The Pergamos period dates from the time that Constantine professedly embraced Christianity; which, being thus popularized, soon became the nominal religion of the people. The church of this period was exceedingly exalted, but only from an earthly point of view; she was "exalted in the earth."
Persecution having ceased, the policy of the Emperor became the policy of both priests and people; and the nominal Christian church soon filled with the popular time-serving crowd. Masheim tells us that while the great zeal of many good men, the purity of their lives, the many translations and expositions of the Scriptures made at this time, and the intrinsic beauty and value of Christianity as contrasted with Paganism must have had their influence; yet it is evident that a desire to please the great emperor and his successors, and to be on the popular side, were the chief reasons for the sudden and great increase of the nominal church.

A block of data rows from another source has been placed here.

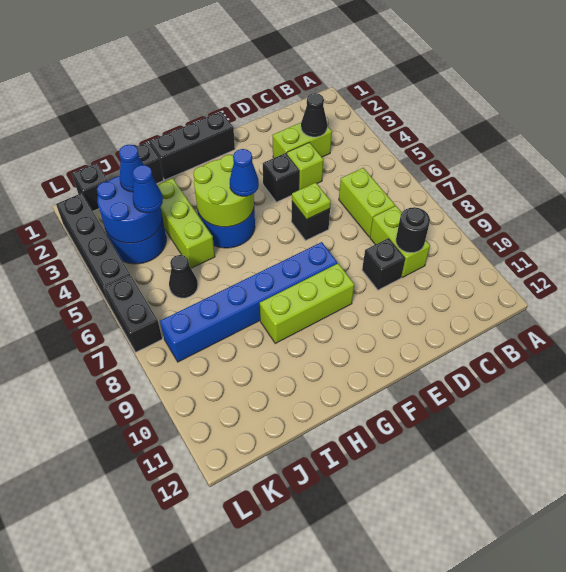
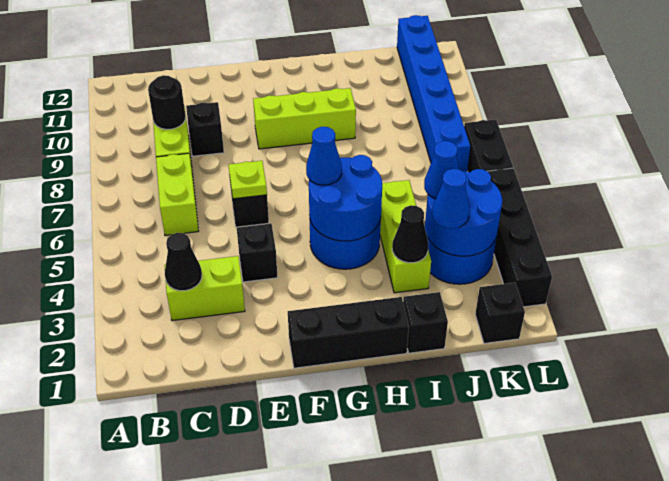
lime brick D4 level 1 -> none
blue brick F8:K8 level 1 -> blue brick K7:K12 level 1
lime round brick G4:H5 level 2 -> blue round brick G4:H5 level 2
black cone J6 level 1 -> black cone I3 level 2

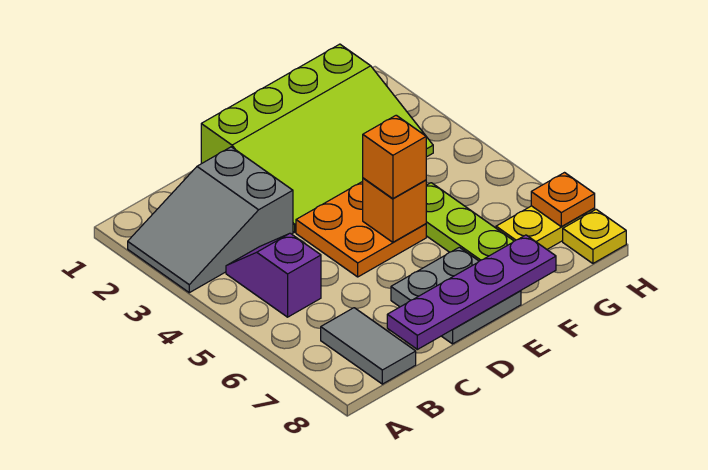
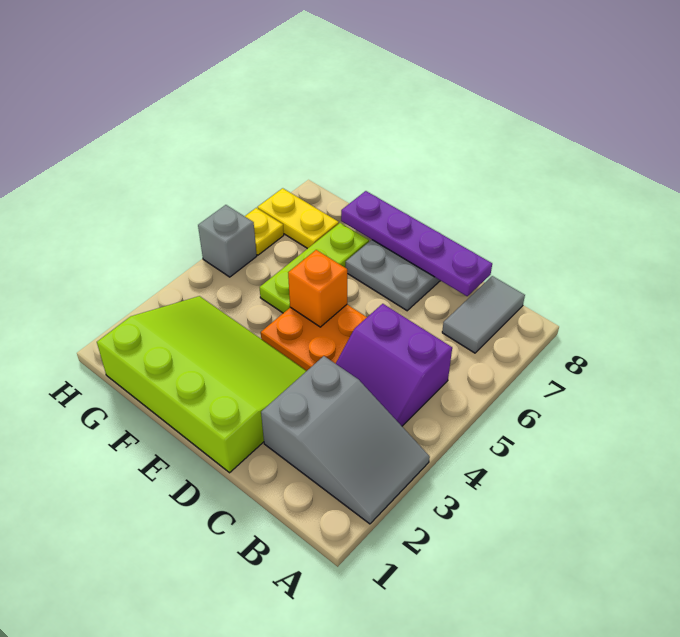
purple slope B4:B5 level 1 top 5 -> purple slope B4:C5 level 1 top 5
orange brick E5 level 3 -> none
none -> grey brick H5 level 1
orange plate H7 level 2 -> none
yellow plate H8 level 1 -> yellow plate H6 level 1

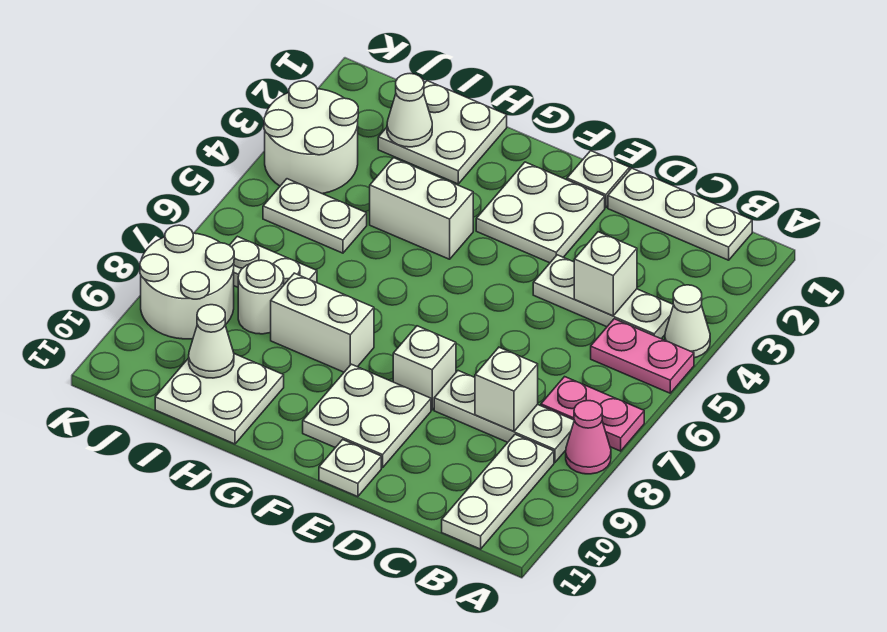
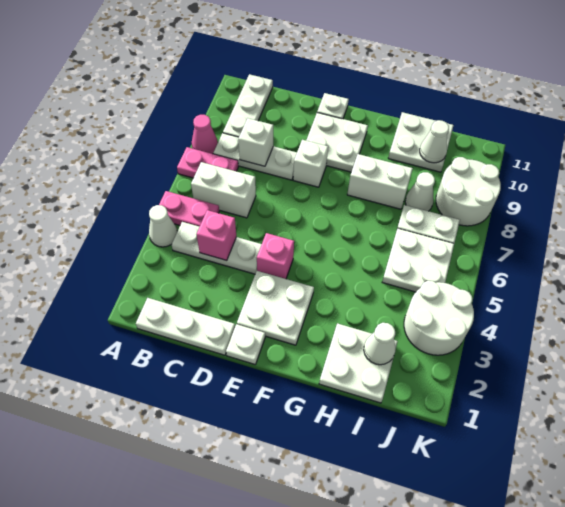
white brick C4 level 2 -> pink brick C4 level 2
none -> pink brick E4 level 1
white brick G4:H4 level 1 -> white brick B6:C6 level 1
white plate I5:J5 level 1 -> white plate I5:J6 level 1
white round brick I8 level 1 -> white cone I8 level 1

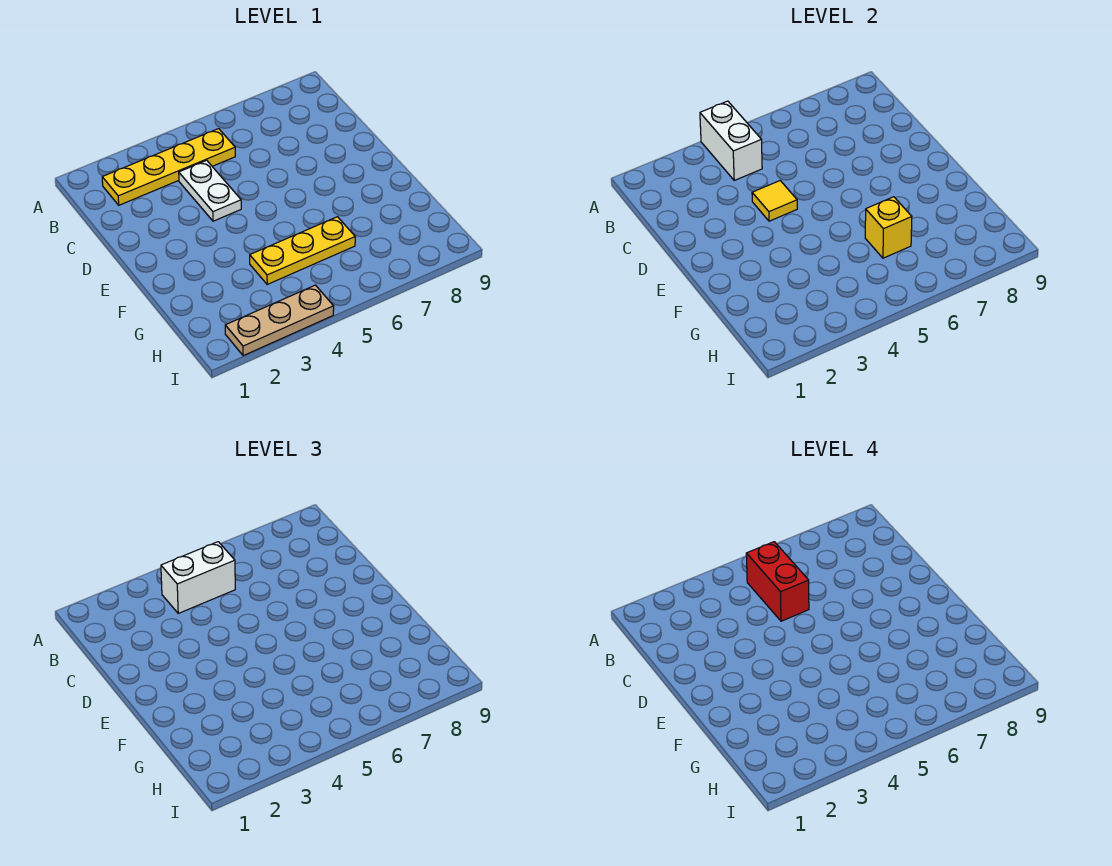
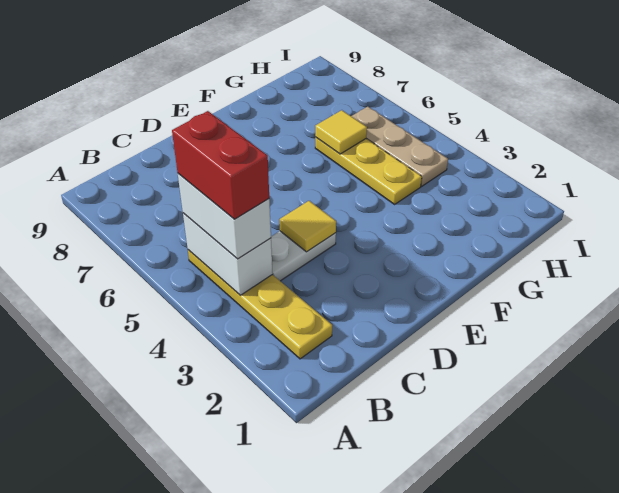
white brick A4:B4 level 2 -> white brick B4:B5 level 2
red brick B5:C5 level 4 -> red brick B4:B5 level 4
yellow brick G6 level 2 -> yellow tile G6 level 2
tan plate I2:I4 level 1 -> tan plate H4:H6 level 1

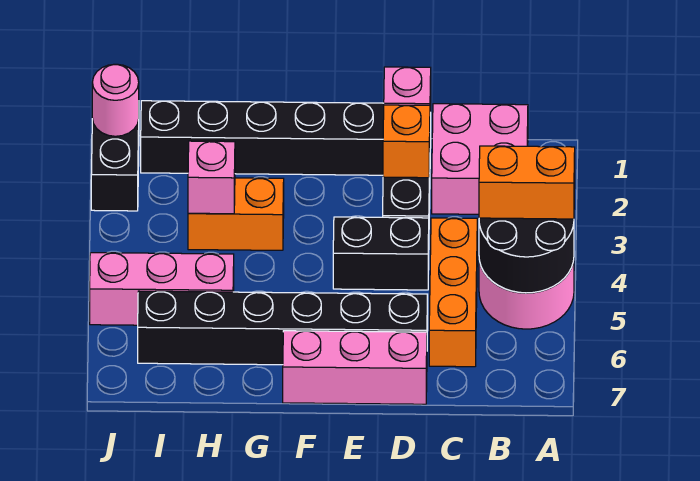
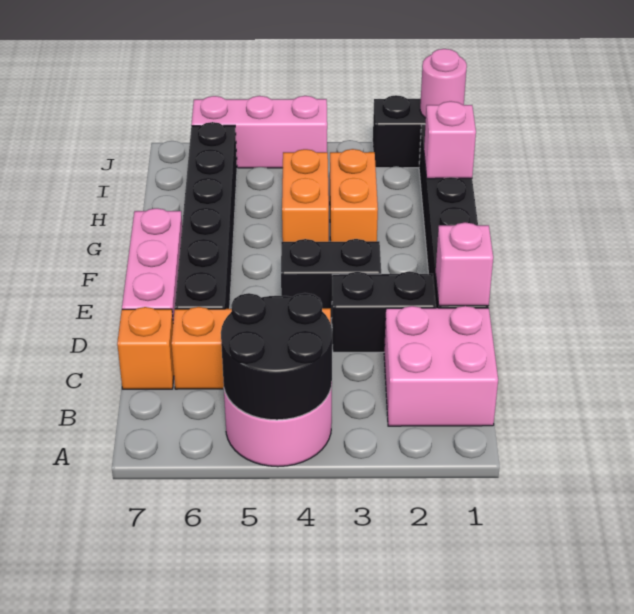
orange brick A4:B4 level 3 -> orange brick G4:H4 level 1
orange brick D2 level 2 -> orange brick C7 level 1
black brick D4:E4 level 1 -> black brick E3:E4 level 1
pink brick H3 level 2 -> pink brick H1 level 2
pink brick H5:J5 level 1 -> pink brick J4:J6 level 1

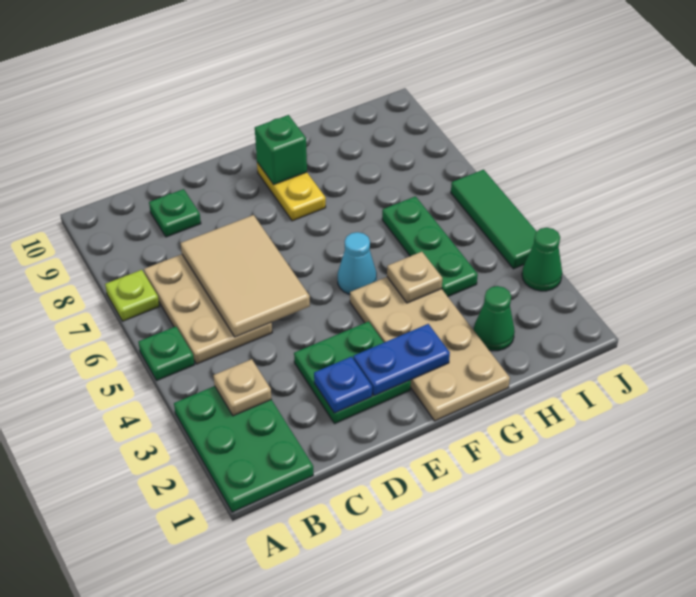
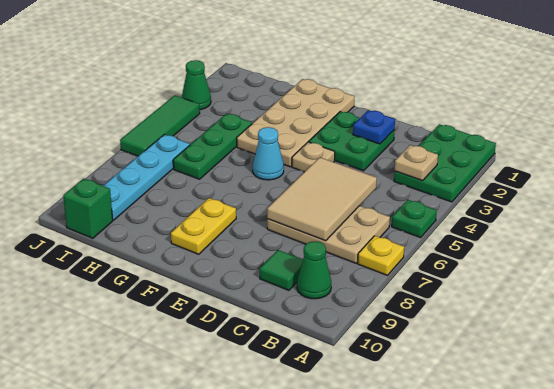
lime plate A7 level 1 -> yellow plate A7 level 1
tan plate B5:C7 level 1 -> tan plate B6:D7 level 1
green plate C9 level 1 -> green tile C9 level 1
blue plate E2:F2 level 2 -> none
green brick F9 level 2 -> green brick I10 level 1
tan plate G4 level 2 -> tan plate E4 level 1
green cone H2 level 1 -> green cone B9 level 1
none -> cyan plate I6:I9 level 1

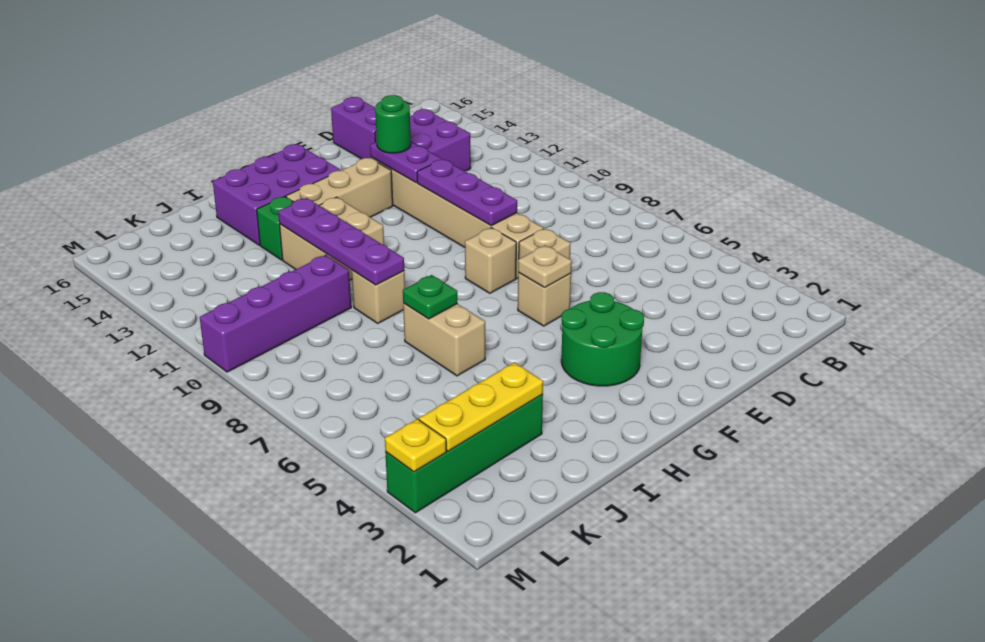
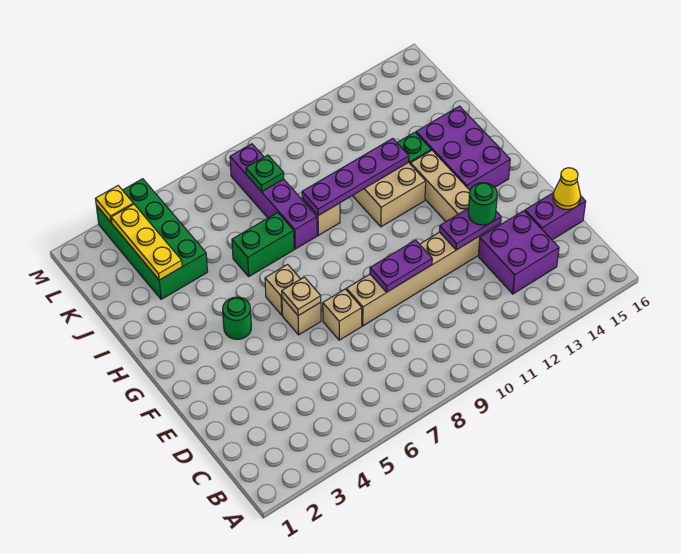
none -> yellow cone D16 level 2
purple plate E9:E11 level 2 -> purple plate E9:E10 level 2
green round brick F3:G4 level 1 -> green round brick G4 level 1
tan brick F8 level 1 -> tan brick G6 level 1
tan brick I6:I7 level 1 -> green brick I6:I7 level 1
green plate I7 level 2 -> green plate K8 level 2
green brick J3:M3 level 1 -> green brick J3:M4 level 1
purple brick J10:M10 level 1 -> purple brick I8:L8 level 1

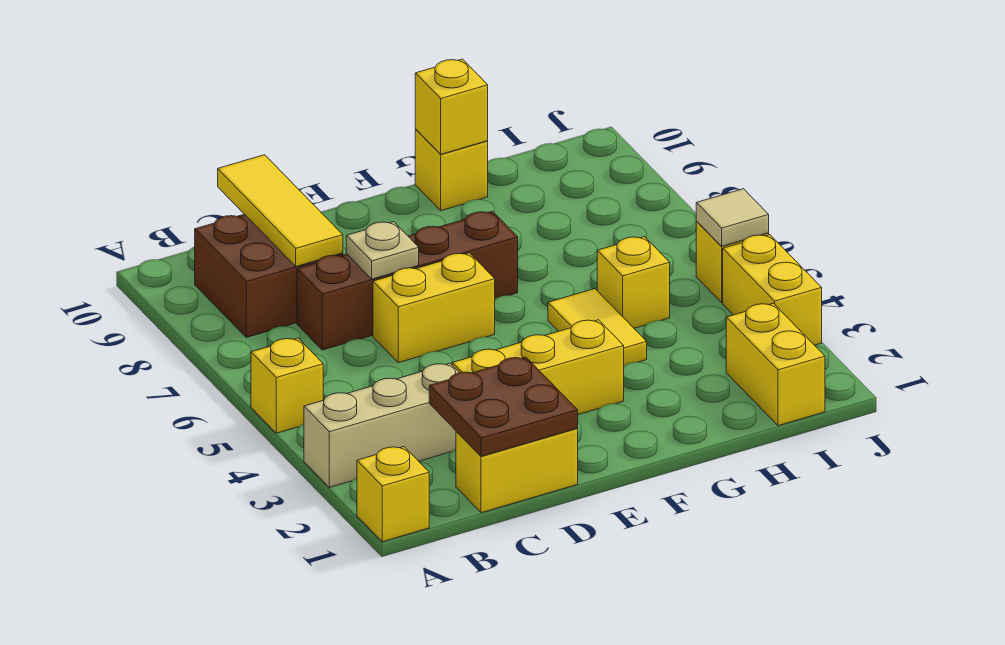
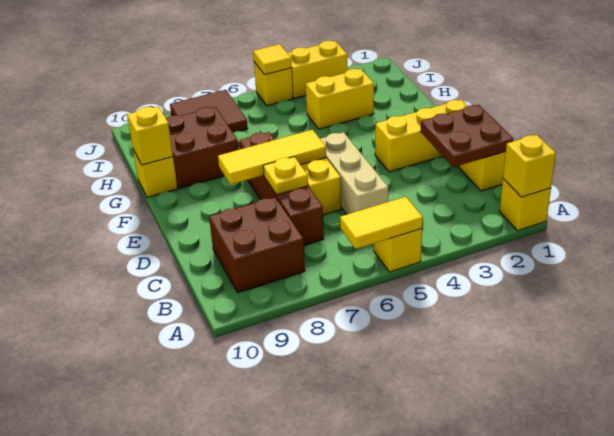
tan brick A3:C3 level 1 -> tan brick C5:E5 level 1
yellow tile C8:C10 level 2 -> yellow tile E6:E8 level 2
yellow brick D3:F3 level 1 -> yellow brick E1:E3 level 1
tan plate D7 level 2 -> yellow plate D7 level 2
yellow tile G4:G5 level 1 -> yellow tile A5:A6 level 2
none -> brown brick G8:H9 level 1
yellow brick H5 level 1 -> yellow brick A1 level 2
yellow brick I1:I2 level 1 -> yellow brick H3:H4 level 1
none -> brown tile I7:J8 level 1
tan tile J5 level 2 -> yellow tile J5 level 2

Many pagan philosophers finding that it would be policy to join the ranks of the rising religion, set about paving an easy way to it by trying to discover correspondencies between Christianity and Paganism, and so to blend the two together. They succeeded only too well. Many sought "to form to themselves a middle kind of religion, between the ancient theology and the new doctrine that was now propagated in the empire; and they persuaded themselves that the same truths which Christ taught had been for a long time concealed by the priests of the gods under the veil of ceremonies, fables, and allegorical representations." [Masheim.] As the old theology had a number of chief gods, with many demi-gods of both sexes, the Pago-christians [if we may coin a word] set themselves to reconstruct the list for the new theology. At this time, therefore, the doctrine of three Gods was inventedGod the Father, God the Son, and God the Holy Ghost. Also the Goddess Mary. To make the list as respectable in numbers as the long line of pagan deities, they canonized the dead apostles and an unlimited number of martyrs, angels, etc., real or imaginary.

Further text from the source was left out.